When Seeds of Gold visited, he was mainly buying maize and making maize flour.
“We make and sell flour to the various schools in the neighbourhood, but we are also going into livestock feeds making. We have an immediate market for the feeds given that we have a lot of poultry farmers around.”
His principle is that if some of his projects are not generating money during a particular period, others keep him in business all year round.
He has also constructed several store rooms at the premises where the coffee and maize mill factories are located and a number of rental houses in Kyanamukaaka.

Mixed farmer
The 40-year-old Charles Matovu has a lot of faith in tomato, pineapple, and coffee farming.

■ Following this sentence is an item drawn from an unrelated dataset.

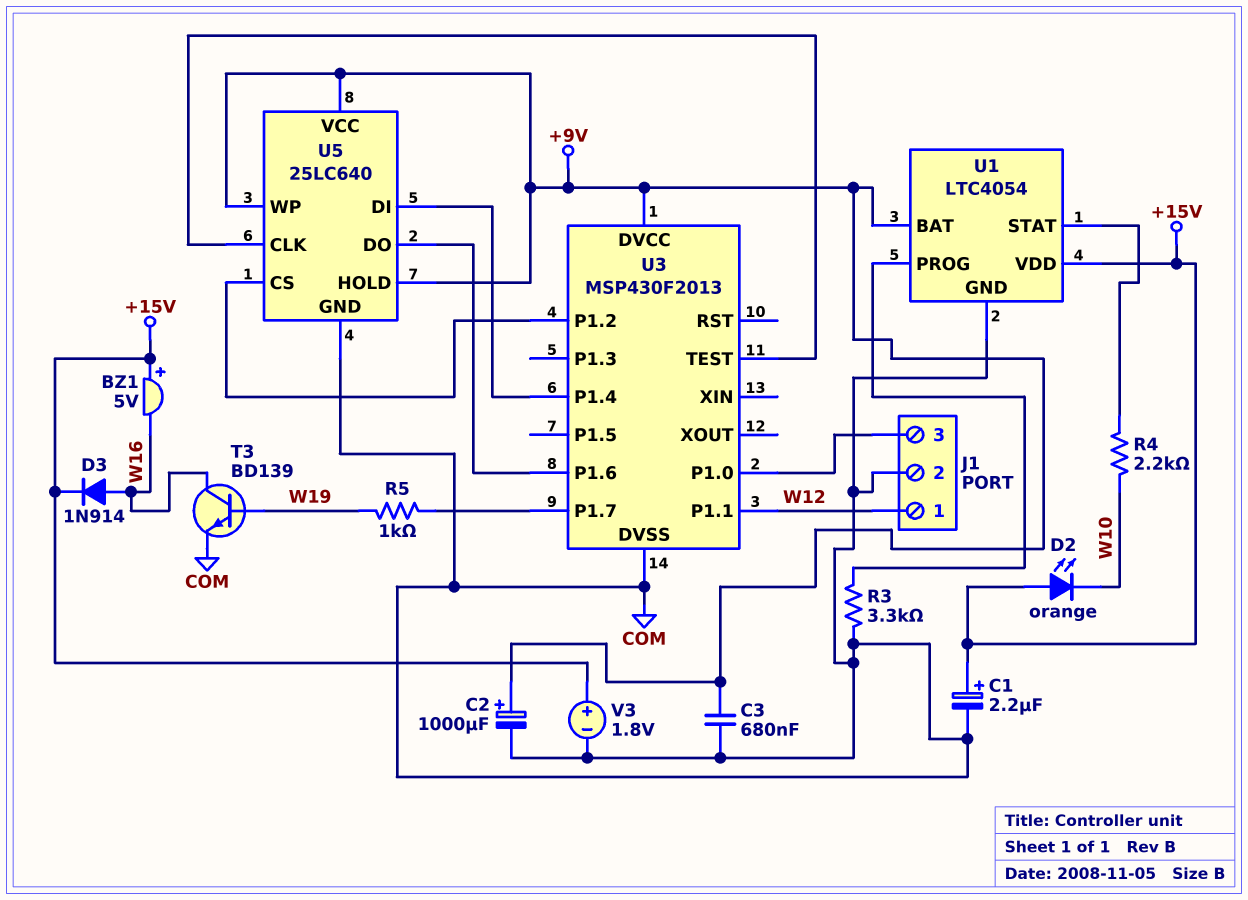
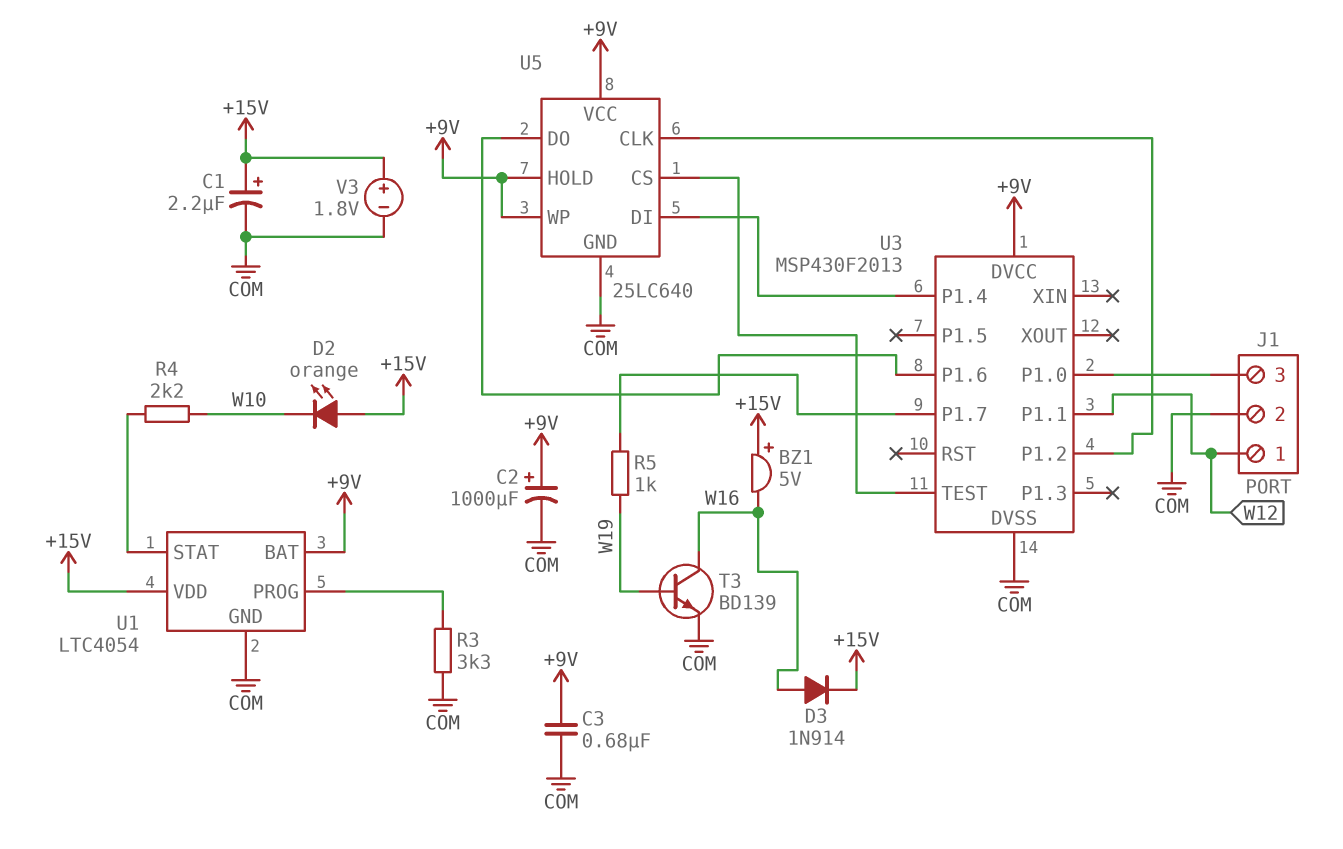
U5 pin CLK: U3/TEST -> U3/P1.2
U5 pin CS: U3/P1.2 -> U3/TEST

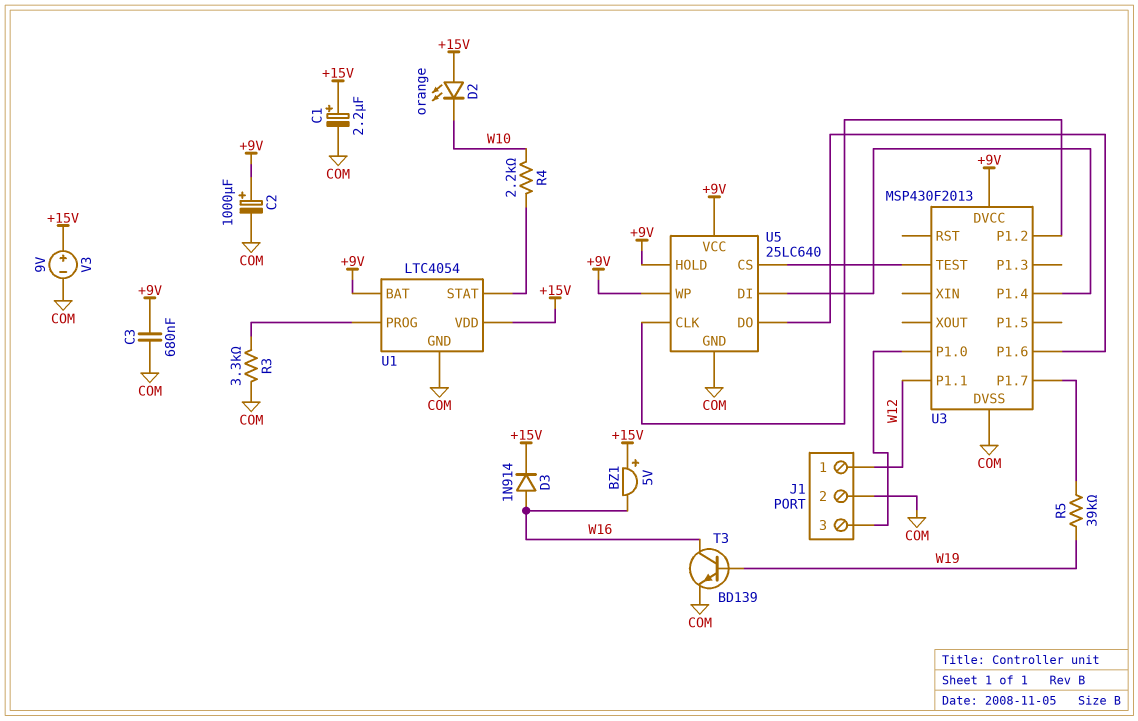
R5: 1k (U3/P1.7, W19) -> 39k (U3/P1.7, W19)
V3: 1.8V (plus +15V, minus COM) -> 9V (plus +15V, minus COM)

He said he harvests more than 100 bags of kiboko coffee (dry coffee cherries) from one of his coffee plantations sitting on 10 acres.
Yet his start was very humble. Growing up with his grand father, he knew hard work was the way to go. He started by doing menial jobs before he graduated to riding boda-boda bicycle for a living. He was not contented though as he rented land to kickstart his farming business.
His farm has grown extensively and he is acquiring credit to expand. Matovu has built knowledge and expertise through experience through diversity. He has started value addition by processing the maize and coffee he grows.
Matovu bids to become a model farmer to the youth by showing that it is possible to get rich through farming. He says that farming keeps giving if one adopts good practices.